Invalid junior synonyms of this beetle are:
- Brachysphaenus simplex (Lacordaire, 1842)
- Brachysphoenus simplex Lacordaire, 1842
- Morphoides simplex (Lacordaire, 1842)

==Distribution and ecology==
I.simplex is found in Peru, Bolivia, and southern to southeastern Brazil, with modern records from Mato Grosso, Mato Grosso do Sul and Goiás. While most of the Naturalis specimens of I.simplex have only "Brazil" as their origin, one (procured by Hermann Rolle and formerly in the Veth collection) is from Santa Catarina, while another (formerly in the de Vos tot Nederveen Cappel collection) came from São Paulo city or state. There is also a specimen in the Naturalis collection which was procured by Benoît-Philibert Perroud and is labeled "Mexico" - this is almost certainly an error, because no other records of I.simplex from the Northern Hemisphere are known. A specimen owned by Leopold Mader was from Marcapata District (or its capital city in the Araza-Palquilla valley) in the Andes of Peru. Thus, it occurs across at least about 3,000 km and 3,000 m of altitude, from the Madre de Dios River to the Atlantic Ocean; however, the extent to which it ranges north along the Madeira River into the less-deforested Brazilian states of Amazonas and Pará is not at all well-known. Similarly, while it might occur in Alto Paraguay between Bolivia and Brazil, there do not seem to be any specimen records from Paraguay so far.

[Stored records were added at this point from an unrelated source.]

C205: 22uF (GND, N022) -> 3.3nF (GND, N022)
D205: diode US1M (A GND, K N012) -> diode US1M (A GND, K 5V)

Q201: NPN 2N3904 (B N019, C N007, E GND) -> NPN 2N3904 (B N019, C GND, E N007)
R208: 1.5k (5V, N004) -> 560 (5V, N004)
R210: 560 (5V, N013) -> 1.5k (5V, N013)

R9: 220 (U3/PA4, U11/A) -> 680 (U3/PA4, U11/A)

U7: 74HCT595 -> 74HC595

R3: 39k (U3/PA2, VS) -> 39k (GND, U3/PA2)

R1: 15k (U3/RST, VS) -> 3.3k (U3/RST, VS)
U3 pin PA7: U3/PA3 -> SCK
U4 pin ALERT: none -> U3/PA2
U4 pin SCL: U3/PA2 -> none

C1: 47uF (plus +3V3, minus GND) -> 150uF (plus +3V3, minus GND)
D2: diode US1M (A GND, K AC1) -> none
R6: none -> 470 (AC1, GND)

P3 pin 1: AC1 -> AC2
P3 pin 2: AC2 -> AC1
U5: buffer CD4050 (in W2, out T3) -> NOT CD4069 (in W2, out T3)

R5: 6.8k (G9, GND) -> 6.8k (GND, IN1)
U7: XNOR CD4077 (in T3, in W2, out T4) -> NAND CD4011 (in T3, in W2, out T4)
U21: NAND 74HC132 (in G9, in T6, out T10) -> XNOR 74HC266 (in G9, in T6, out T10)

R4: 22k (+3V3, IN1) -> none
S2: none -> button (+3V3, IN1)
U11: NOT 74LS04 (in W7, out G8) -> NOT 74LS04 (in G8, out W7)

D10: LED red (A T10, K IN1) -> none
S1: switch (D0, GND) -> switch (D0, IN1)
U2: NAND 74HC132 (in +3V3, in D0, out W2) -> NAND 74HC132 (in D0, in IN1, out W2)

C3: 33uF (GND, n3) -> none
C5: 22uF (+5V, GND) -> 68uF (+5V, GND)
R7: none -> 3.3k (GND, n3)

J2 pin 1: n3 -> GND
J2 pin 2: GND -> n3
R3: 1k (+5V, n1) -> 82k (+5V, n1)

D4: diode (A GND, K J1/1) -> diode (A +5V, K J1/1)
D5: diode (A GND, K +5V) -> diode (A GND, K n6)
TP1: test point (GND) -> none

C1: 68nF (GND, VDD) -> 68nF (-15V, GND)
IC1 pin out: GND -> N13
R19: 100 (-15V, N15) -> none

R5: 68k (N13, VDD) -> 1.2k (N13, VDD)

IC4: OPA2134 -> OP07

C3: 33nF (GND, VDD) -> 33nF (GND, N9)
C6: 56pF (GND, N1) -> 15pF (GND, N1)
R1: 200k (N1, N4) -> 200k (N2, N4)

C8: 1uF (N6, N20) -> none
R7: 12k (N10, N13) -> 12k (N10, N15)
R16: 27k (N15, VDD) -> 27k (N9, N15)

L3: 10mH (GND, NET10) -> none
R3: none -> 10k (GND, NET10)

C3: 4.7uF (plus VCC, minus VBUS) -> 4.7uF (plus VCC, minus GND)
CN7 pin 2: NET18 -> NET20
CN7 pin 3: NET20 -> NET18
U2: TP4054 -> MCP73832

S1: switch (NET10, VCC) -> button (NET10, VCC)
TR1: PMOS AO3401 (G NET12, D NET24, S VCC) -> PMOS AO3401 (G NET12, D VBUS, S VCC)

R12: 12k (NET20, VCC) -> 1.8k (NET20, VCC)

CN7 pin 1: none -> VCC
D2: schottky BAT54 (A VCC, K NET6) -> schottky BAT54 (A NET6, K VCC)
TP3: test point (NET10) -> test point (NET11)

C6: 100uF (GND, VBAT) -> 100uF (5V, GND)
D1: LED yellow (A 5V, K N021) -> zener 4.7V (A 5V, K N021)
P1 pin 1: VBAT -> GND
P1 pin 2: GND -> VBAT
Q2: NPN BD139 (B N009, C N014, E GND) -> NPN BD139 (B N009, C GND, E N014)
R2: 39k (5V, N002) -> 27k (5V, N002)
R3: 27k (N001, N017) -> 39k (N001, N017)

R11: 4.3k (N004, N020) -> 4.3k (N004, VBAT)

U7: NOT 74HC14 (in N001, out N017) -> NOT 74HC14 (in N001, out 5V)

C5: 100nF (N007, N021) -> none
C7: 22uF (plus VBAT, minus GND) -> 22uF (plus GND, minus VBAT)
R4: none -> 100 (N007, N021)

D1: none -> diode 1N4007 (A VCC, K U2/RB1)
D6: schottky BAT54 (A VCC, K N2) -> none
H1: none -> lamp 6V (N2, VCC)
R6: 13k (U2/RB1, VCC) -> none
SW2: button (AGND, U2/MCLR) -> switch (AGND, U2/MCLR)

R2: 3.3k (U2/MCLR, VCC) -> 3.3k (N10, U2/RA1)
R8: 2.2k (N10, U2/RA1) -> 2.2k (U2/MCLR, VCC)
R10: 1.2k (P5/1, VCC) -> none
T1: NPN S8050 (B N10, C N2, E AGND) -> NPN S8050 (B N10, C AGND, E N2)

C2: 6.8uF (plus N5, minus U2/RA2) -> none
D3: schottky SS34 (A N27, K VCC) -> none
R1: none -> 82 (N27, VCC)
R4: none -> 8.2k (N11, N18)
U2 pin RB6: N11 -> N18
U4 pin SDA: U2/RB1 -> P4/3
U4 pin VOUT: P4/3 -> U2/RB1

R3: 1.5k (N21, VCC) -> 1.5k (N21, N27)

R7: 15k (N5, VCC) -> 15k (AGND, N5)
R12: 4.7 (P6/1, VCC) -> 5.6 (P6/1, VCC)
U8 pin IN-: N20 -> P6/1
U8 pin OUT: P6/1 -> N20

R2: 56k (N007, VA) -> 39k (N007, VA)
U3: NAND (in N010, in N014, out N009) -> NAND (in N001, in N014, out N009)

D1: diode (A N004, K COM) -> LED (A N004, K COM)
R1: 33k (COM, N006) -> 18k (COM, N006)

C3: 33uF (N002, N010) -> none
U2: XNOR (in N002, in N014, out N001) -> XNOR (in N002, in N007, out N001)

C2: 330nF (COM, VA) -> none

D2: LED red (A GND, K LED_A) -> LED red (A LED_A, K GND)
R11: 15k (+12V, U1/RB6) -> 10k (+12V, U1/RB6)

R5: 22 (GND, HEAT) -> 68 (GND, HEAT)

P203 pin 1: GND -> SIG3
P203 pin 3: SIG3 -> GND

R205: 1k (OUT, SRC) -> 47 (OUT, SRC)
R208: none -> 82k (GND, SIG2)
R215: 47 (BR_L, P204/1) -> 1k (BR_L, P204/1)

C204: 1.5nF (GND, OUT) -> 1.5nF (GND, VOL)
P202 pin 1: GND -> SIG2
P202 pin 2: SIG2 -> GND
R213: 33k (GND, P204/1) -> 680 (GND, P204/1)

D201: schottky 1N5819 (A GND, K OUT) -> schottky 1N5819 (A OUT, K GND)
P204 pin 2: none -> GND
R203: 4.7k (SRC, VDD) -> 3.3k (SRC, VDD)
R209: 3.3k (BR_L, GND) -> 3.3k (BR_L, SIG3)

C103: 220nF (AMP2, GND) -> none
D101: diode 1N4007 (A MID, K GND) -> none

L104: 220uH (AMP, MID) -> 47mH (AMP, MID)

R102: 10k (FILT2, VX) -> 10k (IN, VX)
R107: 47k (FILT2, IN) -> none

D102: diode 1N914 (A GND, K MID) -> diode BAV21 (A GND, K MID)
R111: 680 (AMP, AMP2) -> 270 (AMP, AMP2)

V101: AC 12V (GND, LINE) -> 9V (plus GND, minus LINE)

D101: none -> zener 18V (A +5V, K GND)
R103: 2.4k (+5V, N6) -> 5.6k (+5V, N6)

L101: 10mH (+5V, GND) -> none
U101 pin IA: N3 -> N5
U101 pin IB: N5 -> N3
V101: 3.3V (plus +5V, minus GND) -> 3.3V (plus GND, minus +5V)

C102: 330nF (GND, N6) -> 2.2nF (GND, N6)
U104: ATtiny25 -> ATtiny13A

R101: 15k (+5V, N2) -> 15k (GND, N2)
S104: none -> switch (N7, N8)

Less conspicuous than many of its more colorful relatives, it might not be easy to find, but does not seem to be particularly rare: In the 1941-42 review of the Naturalis collection, with 10 specimens it was the most abundant member of subgenus Brachymerus, with only 5 of the roughly 60 Iphiclus species in this collection having more specimens - I.annularis (subgenus Neacronotus, 12 specimens), I.ruficeps (subgenus Saccomorphus, 13 specimens), I.trifasciatus (subgenus Neobarytopus, 14 specimens), I.abdominalis (subgenus Iphiclus, 17 specimens) and I.bimaculatus (subgenus Saccomorphus, 22 specimens). Similarly, in the famous George Crotch collection at the UMZC, I.simplex is moderately common - both among all the roughly 130 Iphiclus species, as well as among the Iphiclus (Brachymerus) - with 5 individuals.